• [TASK TO COMPLETE]:
Please print every record exactly as it stands, leaving out the pictures.

━━ MATERIAL SUPPLIED

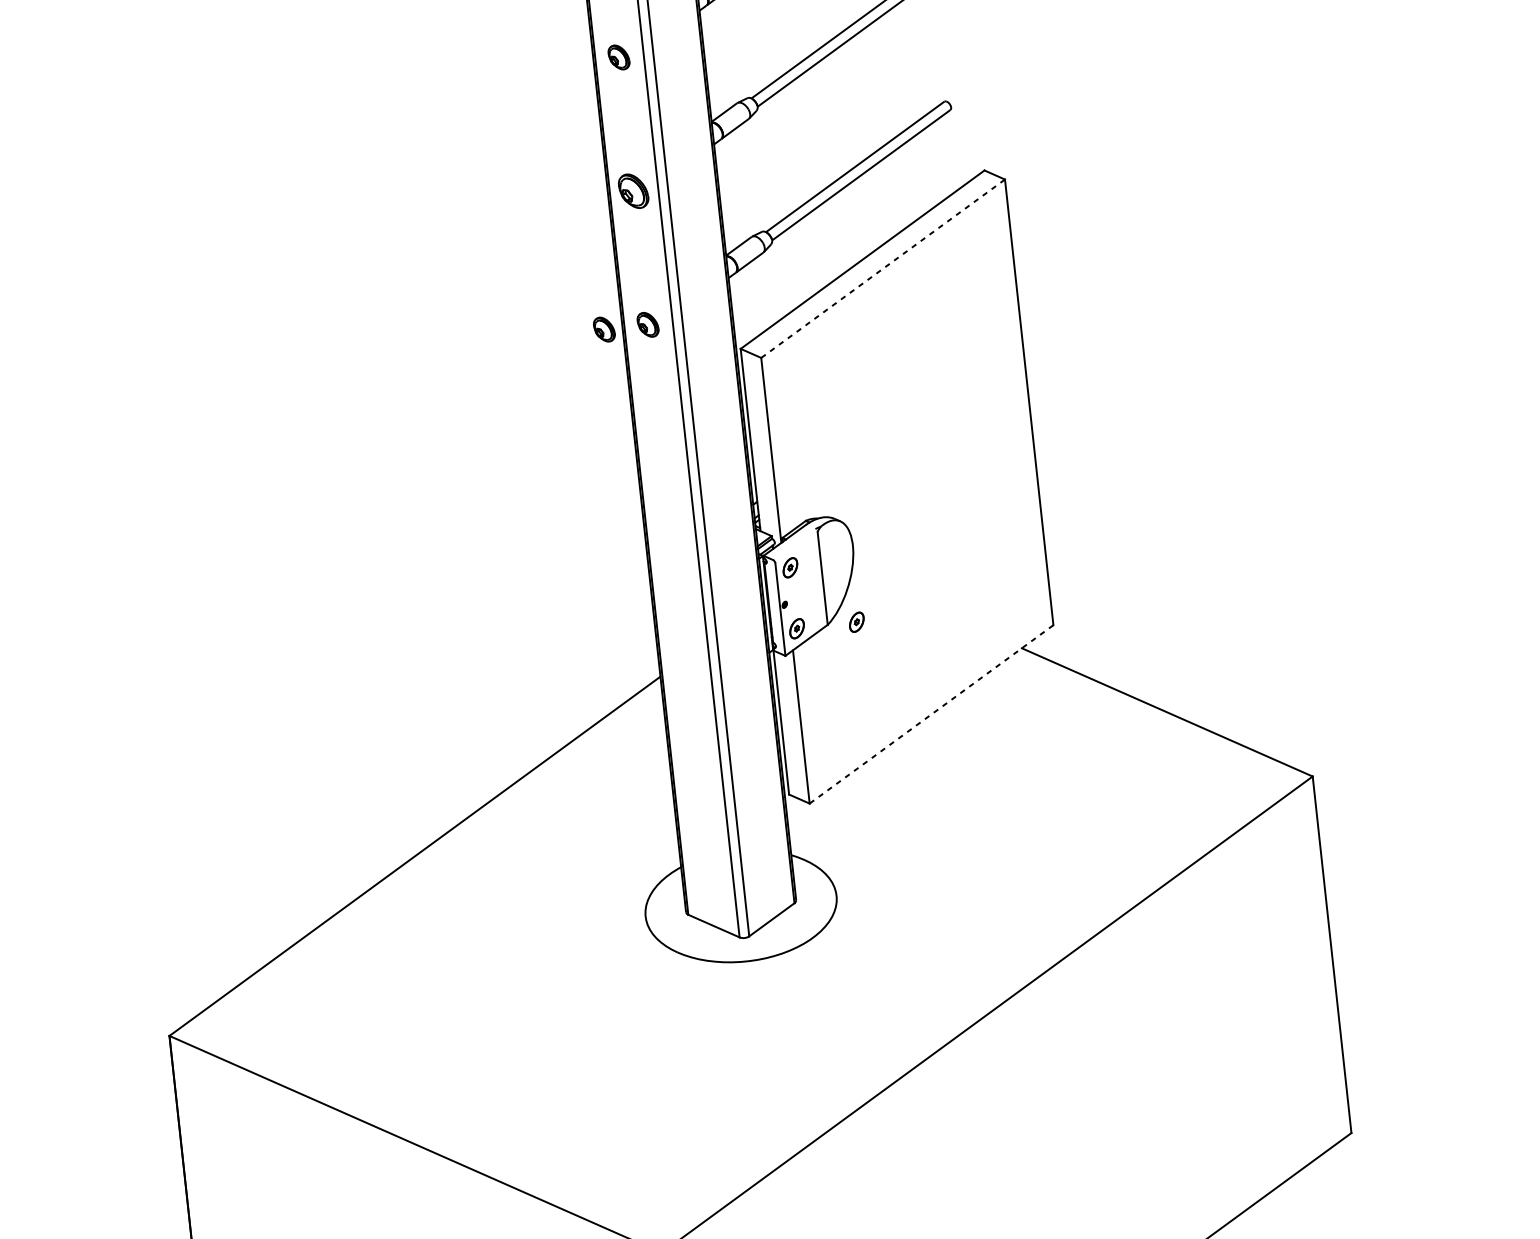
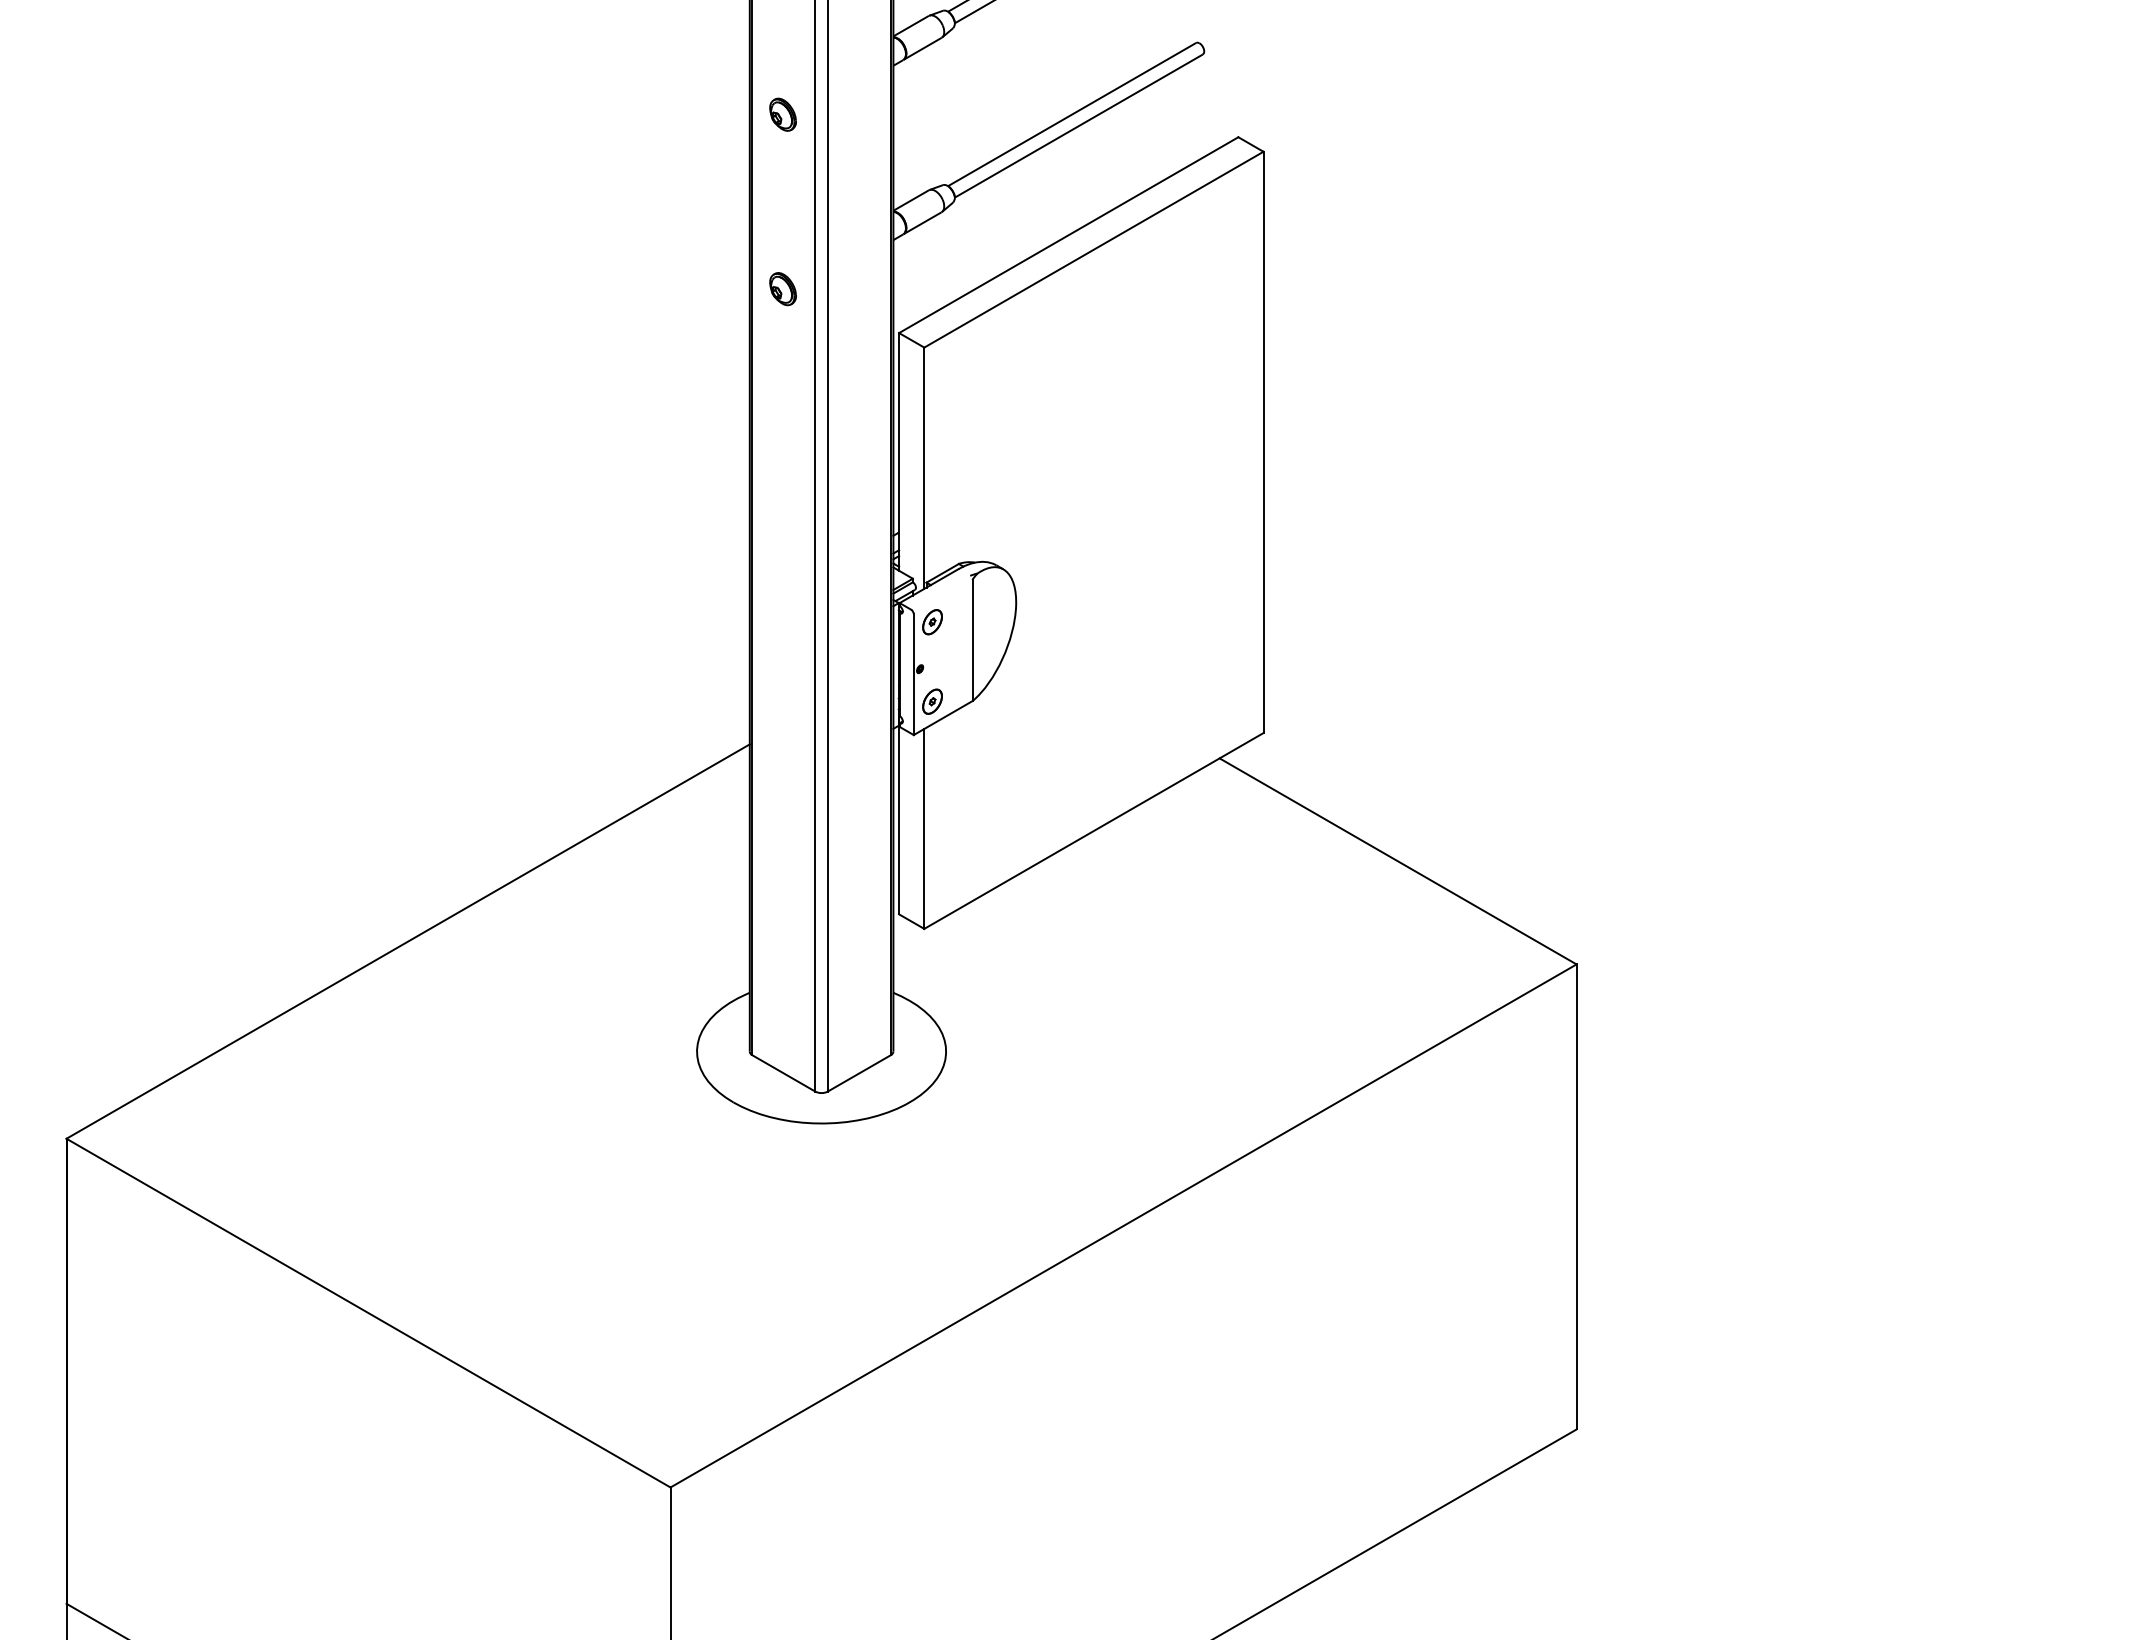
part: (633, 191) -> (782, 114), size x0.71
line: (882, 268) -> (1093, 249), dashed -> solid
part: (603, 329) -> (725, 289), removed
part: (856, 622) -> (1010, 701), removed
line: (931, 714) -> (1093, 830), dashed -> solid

━━━━

• [RESULT]:
part: (633, 191) -> (782, 114), size x0.71
line: (882, 268) -> (1093, 249), dashed -> solid
part: (603, 329) -> (725, 289), removed
part: (856, 622) -> (1010, 701), removed
line: (931, 714) -> (1093, 830), dashed -> solid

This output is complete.